Taylor looked at him but didn’t reply. Then she said, “If we get out of here alive… I’ll make you a nice dinner.”
“Looking forward to that.” So all he had to do to fulfill his fantasy of sleeping with Maggie Taylor was to get them home alive. She knew how to cement a deal.
He watched Collins peeling off money from a wad of cash, paying for the fuel. He also noticed that Collins had a cigarette in his mouth—standing right next to the NO FUMAR sign. That idiot was going to get them killed before they got a chance to get themselves killed.

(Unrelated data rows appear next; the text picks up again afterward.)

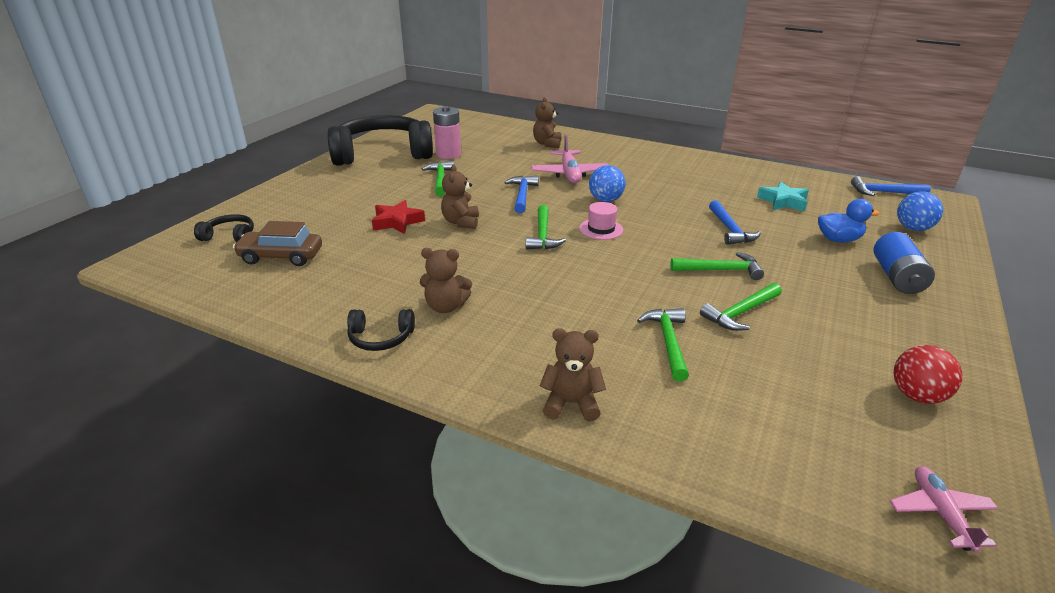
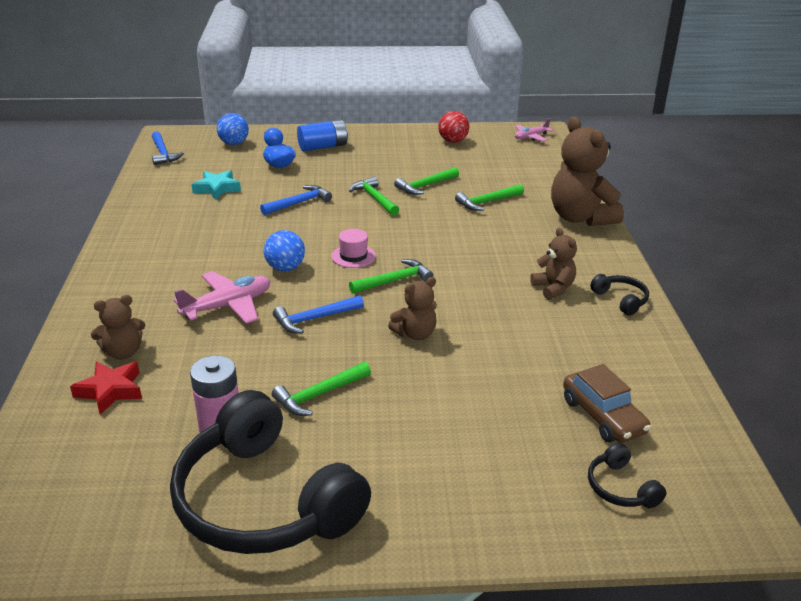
camera: 120 degrees left, 0 degrees up
(397, 222) = (456, 376): red star -> red star (110, 390)
(571, 403) = (580, 218): brown teddy bear -> brown teddy bear, size x1.88
(741, 313) = (425, 186): green hammer -> green hammer turned 120 degrees clockwise

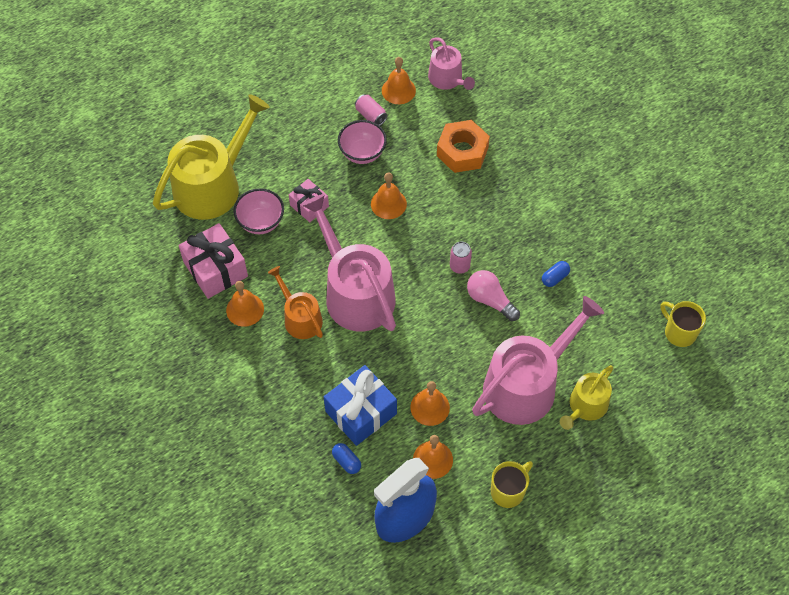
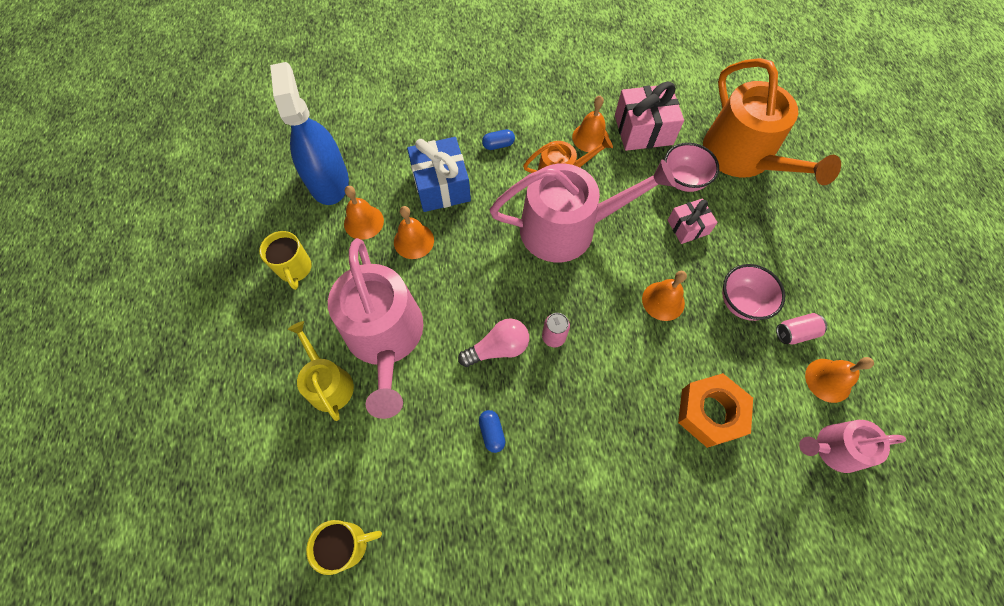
camera: 115 degrees right, 5 degrees up
(213, 185) = (743, 157): yellow watering can -> orange watering can
(346, 461) = (403, 159): blue capsule -> blue capsule (498, 145)

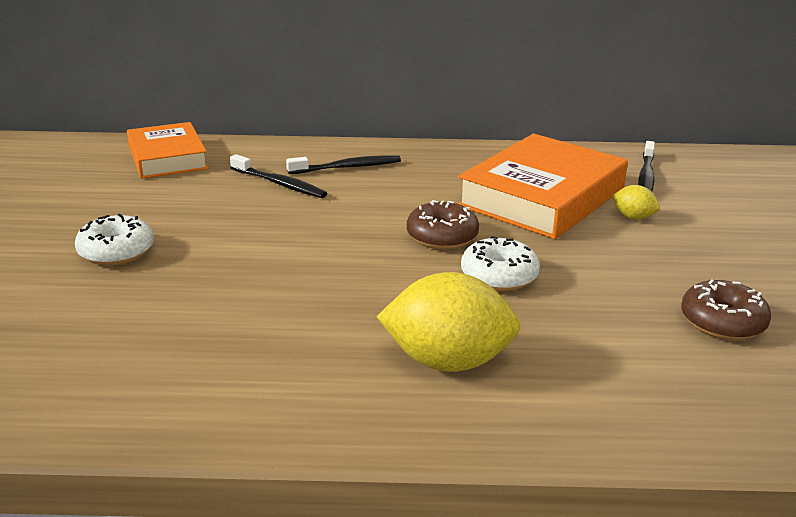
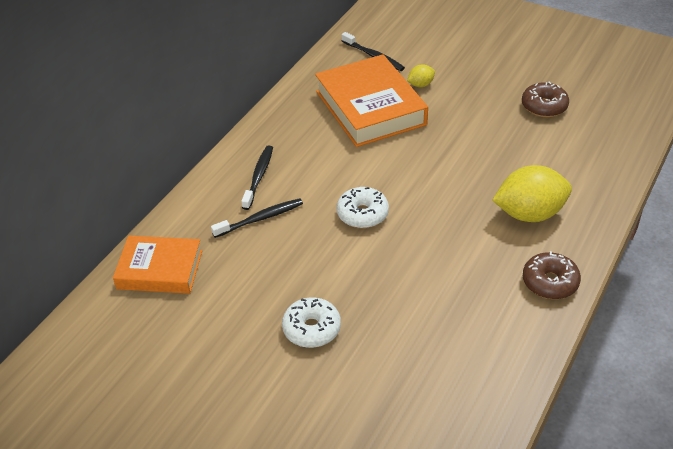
camera: 60 degrees left, 15 degrees up
(442, 237) = (393, 168): brown donut -> brown donut (550, 282)
(448, 361) = (529, 214): yellow lemon -> yellow lemon turned 45 degrees clockwise
(499, 276) = (455, 163): white donut -> white donut (362, 214)

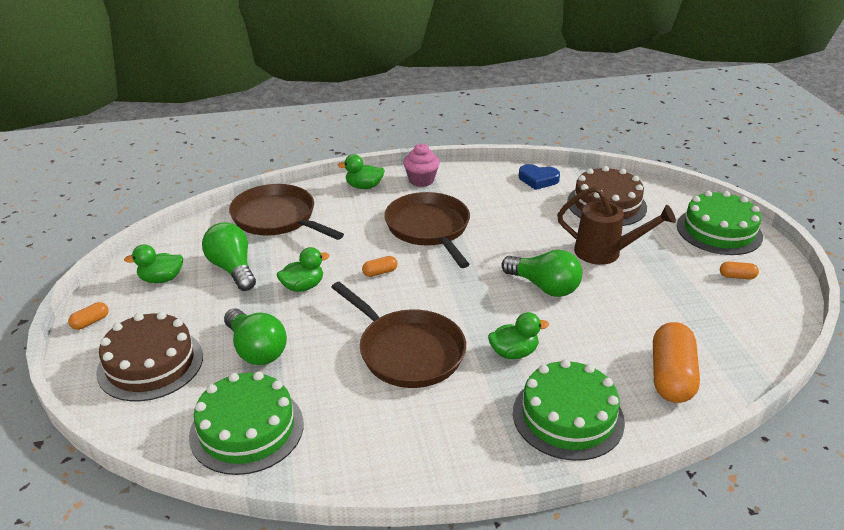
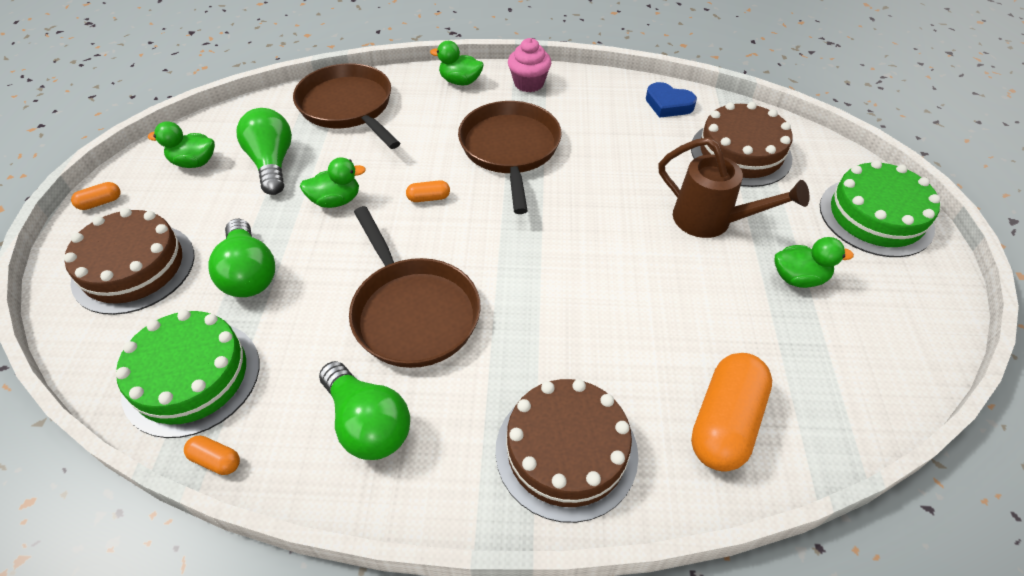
camera: 15 degrees right, 15 degrees up
(513, 353) = (538, 342): green duck -> green duck (798, 278)
(544, 287) = (614, 255): green light bulb -> green light bulb (368, 424)
(568, 416) = (566, 451): green cake -> brown cake
(737, 276) = (874, 289): orange capsule -> orange capsule (216, 460)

Brodie sat back and finished his juice. It was quite possible that Kyle Mercer had been briefed by now about the Hen House—by radio, sat phone, or messenger—and that Mercer and his armed thugs might be staking out the Kavak landing strip, waiting for unwelcome company. Well, that would put a quick end to this assignment.
Taylor asked, “What are you thinking about?”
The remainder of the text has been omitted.